確かにその入門書は読みやすく面白いし多々核心を突いていて良いのだが。若干、勘違い新人を有料の入門講座に吊るかのような箇所が見受けられる。

例えば、本来短編として送られてきたはずの新人の作風を、「長編向きだ」としたりしたことが何回かあった。

つまらないあげ足を取るような作品なら長くする理由はないし、同じ内容なら短い方が優れているに決まっていると思うが。警句に曰く「長編とは、引き伸ばされた短編である」という。

後は神様視点を止めて、一人の主人公視点にせよとしているところが疑問だ。

三人称神様視点の作品は、コミケで売られる同人仲間のごく数万人の世界に限られていると。

しかし、古典三国志をはじめ、著名な巨匠(S+ランク)の名作ロングセラーが多々神様視点なのを無視している。

あなたの本棚を確かめて頂きたい。主人公一人視点が貫かれるのは、一部のミステリーや冒険もの、活劇くらいではないか? 大半は、章や段落によりキャラクター視点が変わるはずだ。

とはいえ、新人向けのアドバイスである点は重視できる。主人公一人視点の方が、確かに読みやすい。先の感情移入の話だ。

視点がころころ変わるのでは、多忙な下読み選考委員の心証を害するから、が本音かもしれない。



先にコミケ数万人と書いたが。だいたい、活字離れが問題にもされなくなった昨今、活字好きで毎年雑誌以外の分厚い単行本を十冊以上読む小説の読者そのものは、おそらく百万人に満たないのである。

 しかし、情報化社会。活字離れと言いながら、定額通信費で読める携帯小説、ネット小説は盛況である。

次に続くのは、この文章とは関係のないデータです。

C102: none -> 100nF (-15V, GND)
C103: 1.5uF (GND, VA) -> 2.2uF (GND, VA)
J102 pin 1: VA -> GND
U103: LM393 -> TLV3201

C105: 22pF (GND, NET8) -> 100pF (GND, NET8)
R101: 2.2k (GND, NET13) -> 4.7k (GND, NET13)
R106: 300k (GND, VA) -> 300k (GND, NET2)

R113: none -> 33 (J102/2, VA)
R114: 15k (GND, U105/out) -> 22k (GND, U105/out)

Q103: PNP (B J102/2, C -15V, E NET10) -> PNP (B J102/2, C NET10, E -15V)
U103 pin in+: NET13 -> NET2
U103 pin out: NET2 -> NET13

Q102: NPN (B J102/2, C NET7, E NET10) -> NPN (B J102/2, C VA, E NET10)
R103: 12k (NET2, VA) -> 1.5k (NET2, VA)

作者にもお金は入らないから知識と労力となにより文化の垂れ流し状態。

二昔前の、大半が肉体労働者でひたすら職場で汗を流し、新聞とテレビ漬けになっていたころよりはむしろ、大衆が活字漬けになっているのは、皮肉にも現代ではないだろうか。

 現代。情報端末で、気ままに好きな活字、音楽、動画が得られる。

かつて珍奇とされたものは現代では当たり前だし、斬新さといっても予期されていたものが大半だし、かつて癒しとされていたものすら煩わしい。

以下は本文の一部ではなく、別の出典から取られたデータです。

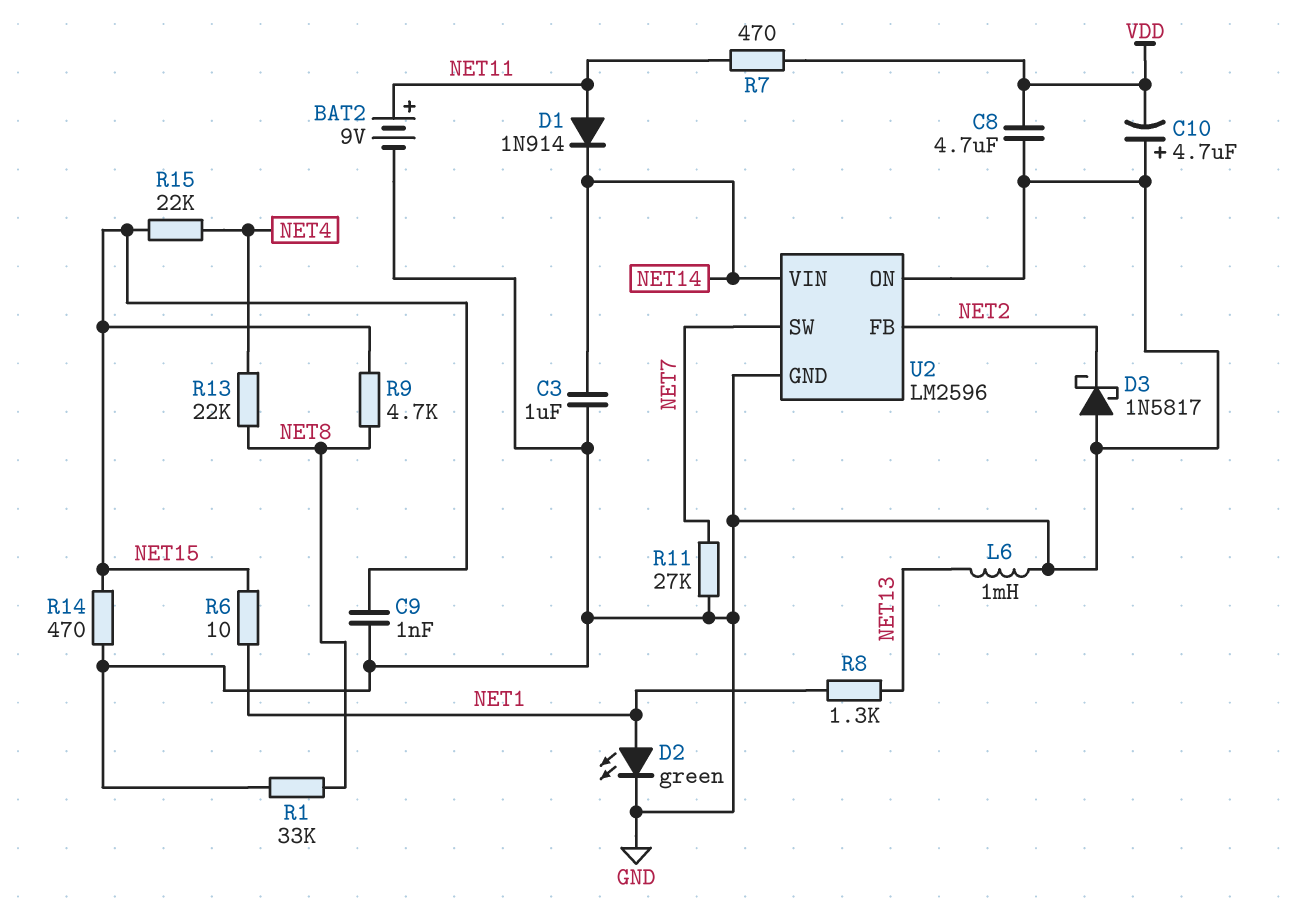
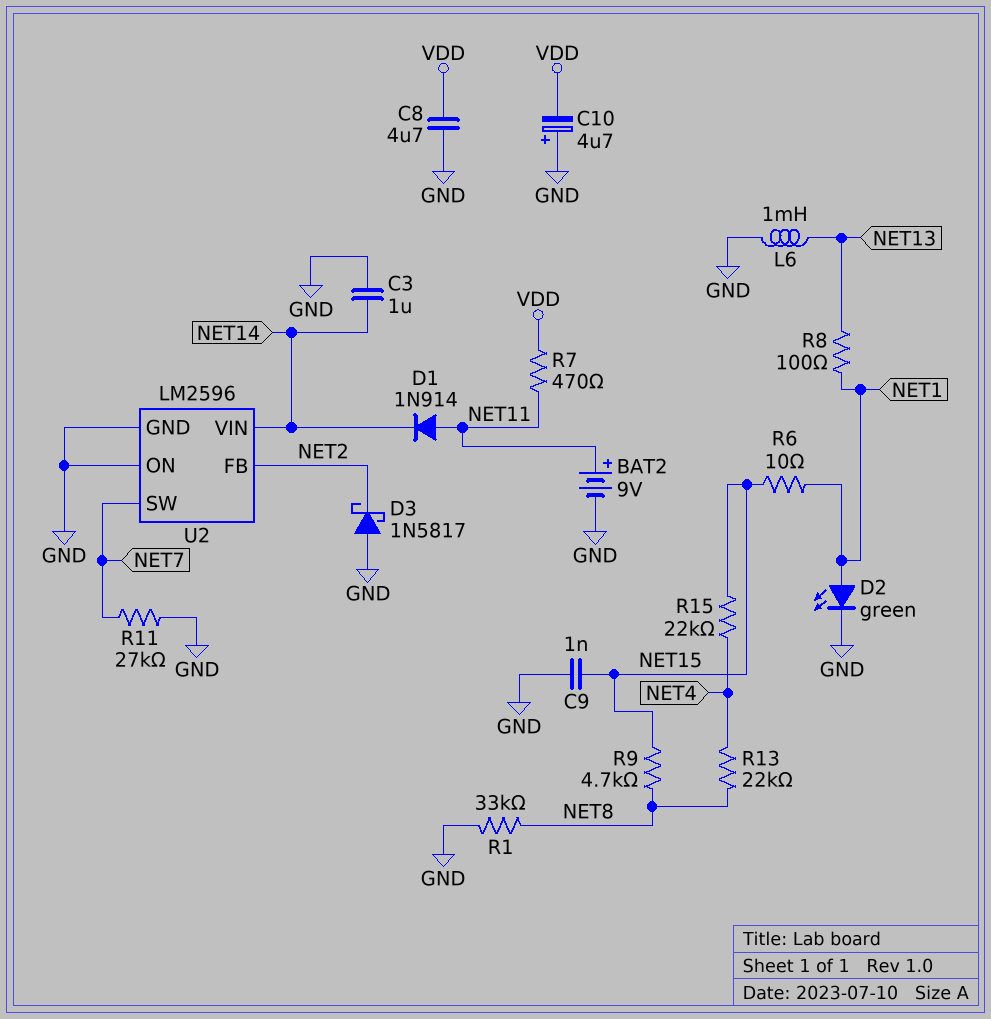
R8: 1.3k (NET1, NET13) -> 100 (NET1, NET13)
R14: 470 (GND, NET15) -> none

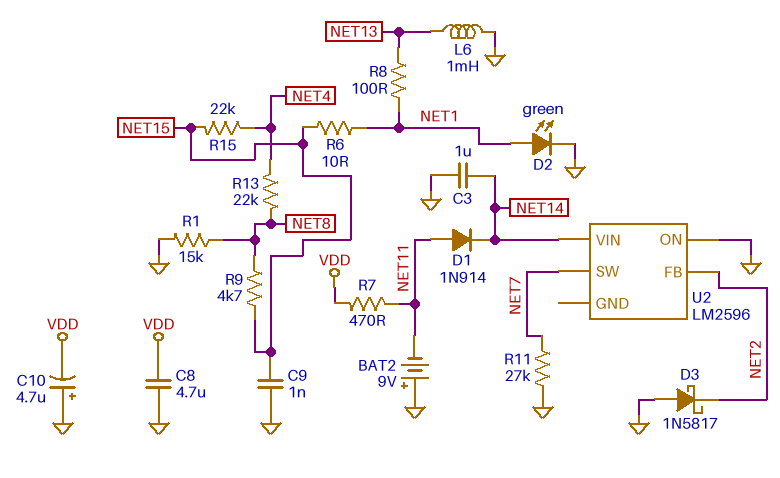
BAT2: 9V (plus NET11, minus GND) -> 9V (plus GND, minus NET11)
R1: 33k (GND, NET8) -> 15k (GND, NET8)
U2 pin GND: GND -> none

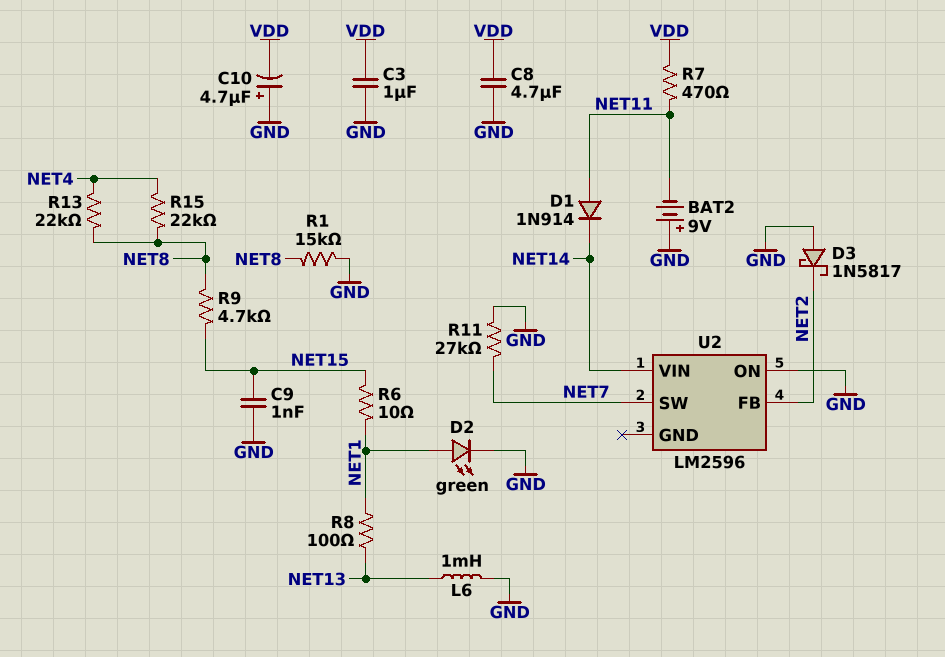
C3: 1uF (GND, NET14) -> 1uF (GND, VDD)
R15: 22k (NET4, NET15) -> 22k (NET4, NET8)

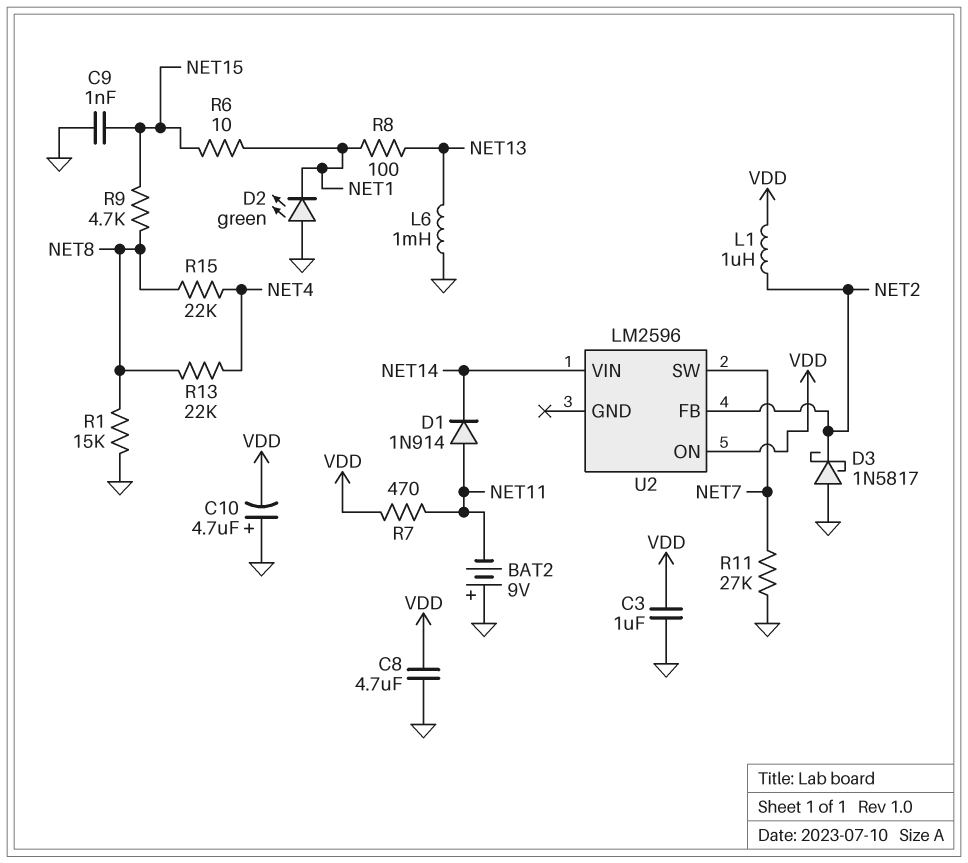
D2: LED green (A NET1, K GND) -> LED green (A GND, K NET1)
L1: none -> 1uH (NET2, VDD)
U2 pin ON: GND -> VDD

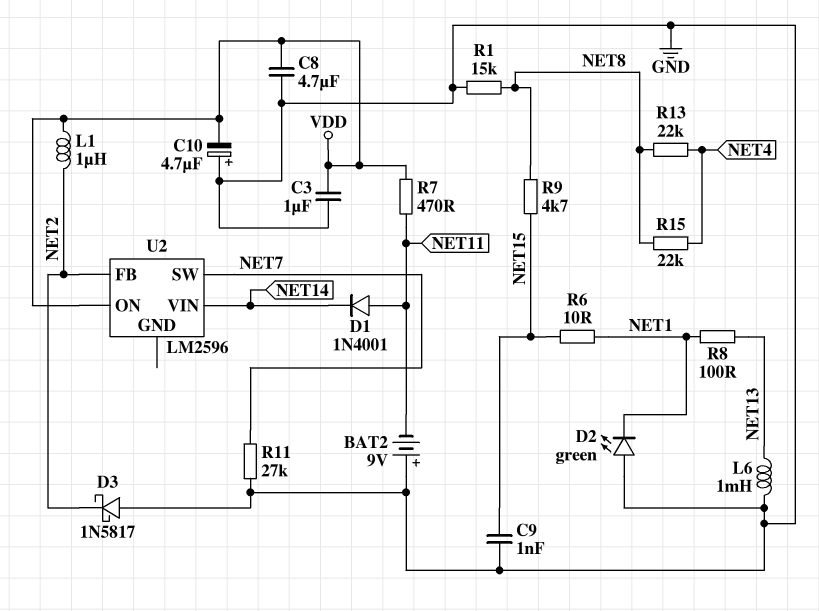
D1: diode 1N914 (A NET11, K NET14) -> diode 1N4001 (A NET11, K NET14)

 ブルーレイを桁違いに上回る記録媒体が開発されたそうだが、それはどのように濫用されるのだろうか楽しみである。

 かつてのテープのビデオ時代からすでに、現代人は時間に追いまわされテレビを見る余裕がなく、ビデオに録画したが。いざ休日となっても寝て曜日で、録画を観る時間を惜しむ。

元気なら、観れば確かに素晴しいとわかっているのに、疲れ切っていては録画なんてほおっておくのだ。

というか、ディスクにせよ本にせよ記録媒体は、観賞用とするよりはコレクションツールであると言える、うがった結論となる。



ここで、わたしの独断と偏見によるランキング、S~Fの七段階評価話題に戻るが。

D級は人によってはC級となるが、嗜好が合わないから気に入らない微妙なラインの作品。このランクが嫌なら、趣味の合う読者を探せば済むことだ。

E級は誰も見向きもしない馬鹿の書いた駄作(自慢じゃないがわたしは、自費出版社で採用されなかった馬鹿作品を作ったことがある)。

ちなみに、数年前に詐欺紛いの自費出版社は大半が倒産してしまったので、いまはわりかし安心だ。いま残っている自費出版社は、新人をおだてる甘い勧誘などしない反面、割安で作ってくれるらしい。

自費出版は、それで売れようと思っているなら勧められないが、人生の記念に、と親族友人内輪で楽しむ本を少数部印刷するなら良いだろう。優良な出版社なら学校の卒業アルバム並の、とても上質で丁寧な装丁の本を作ってくれる。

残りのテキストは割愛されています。